Jakarta, CNBC Indonesia - Bulan April Indonesia untung banyak dari 'berdagang'. Selama empat bulan berturut-turut, ekspor naik melebihi impor walaupun pembelian barang dan jasa dari luar negeri juga melonjak tajam bulan lalu.
Badan Pusat Statistik (BPS) mencatat RI berhasil meraup cuan sebesar US$ 2,2 miliar atau setara dengan Rp 31,46 triliun dengan asumsi kurs Rp 14.300/US$. Sejak Januari RI cuan terus dari pos perdagangan internasionalnya. Suatu kondisi yang sangat jarang dijumpai kecuali saat pandemi seperti sekarang ini.

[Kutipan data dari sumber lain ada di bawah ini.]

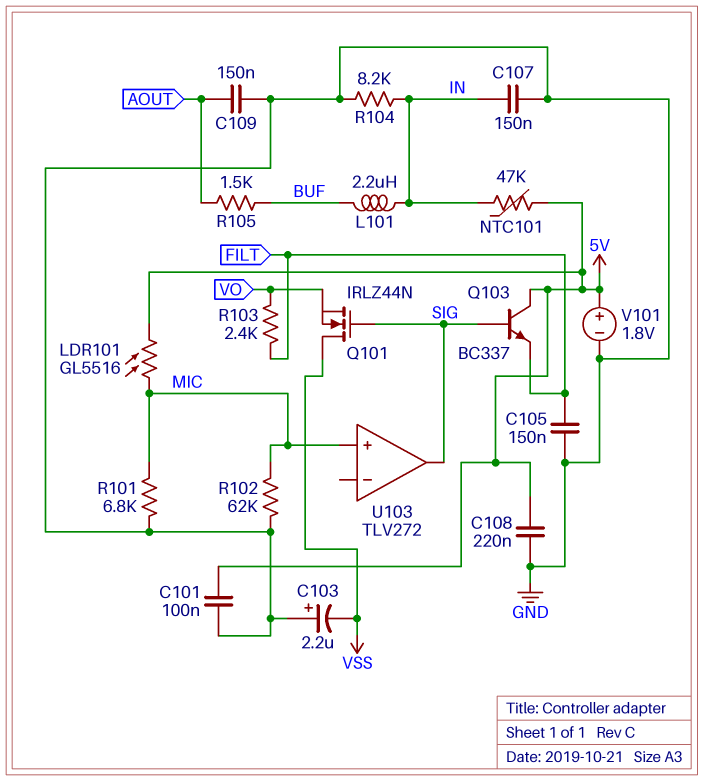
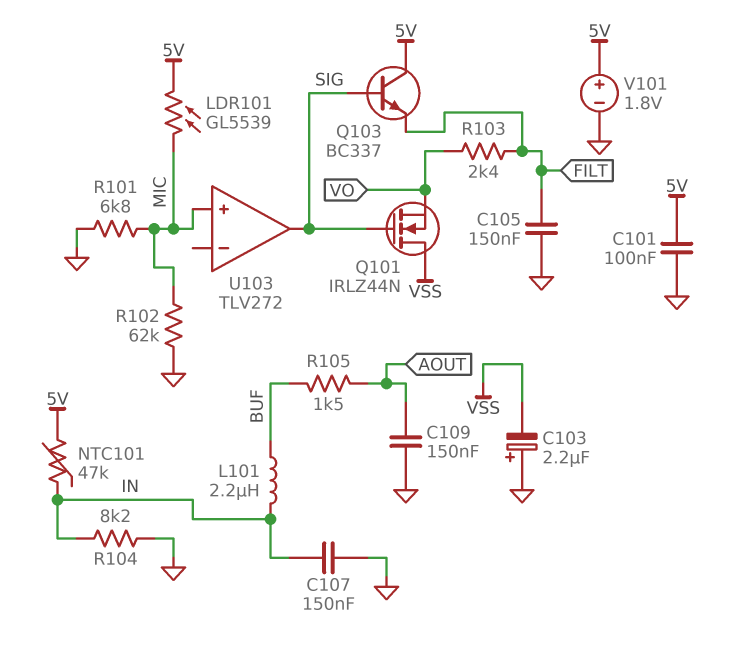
C108: 220nF (5V, GND) -> none
LDR101: GL5516 (5V, MIC) -> GL5539 (5V, MIC)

Surplus paling besar terjadi di bulan April. Namun secara keseluruhan Indonesia berhasil membukukan surplus neraca dagang sebesar US$ 7,7 miliar atau setara dengan Rp 110,1 triliun.
Ekspor bulan April tercatat mencapai US$ 18,48 miliar atau naik hampir 52% (yoy) dibanding periode yang sama tahun lalu. Kenaikan ekspor terjadi baik untuk komoditas barang migas maupun non-migas.
Ekspor migas naik hampir 70% (yoy) dan ekspor non-migas yang mendominasi naik 51% (yoy). Terjadi peningkatan ekspor pertanian sebesar 18,98% (yoy). Untuk produk industri pengolahan ekspornya naik 52,65% (yoy) dan komoditas tambang melesat 47% (yoy).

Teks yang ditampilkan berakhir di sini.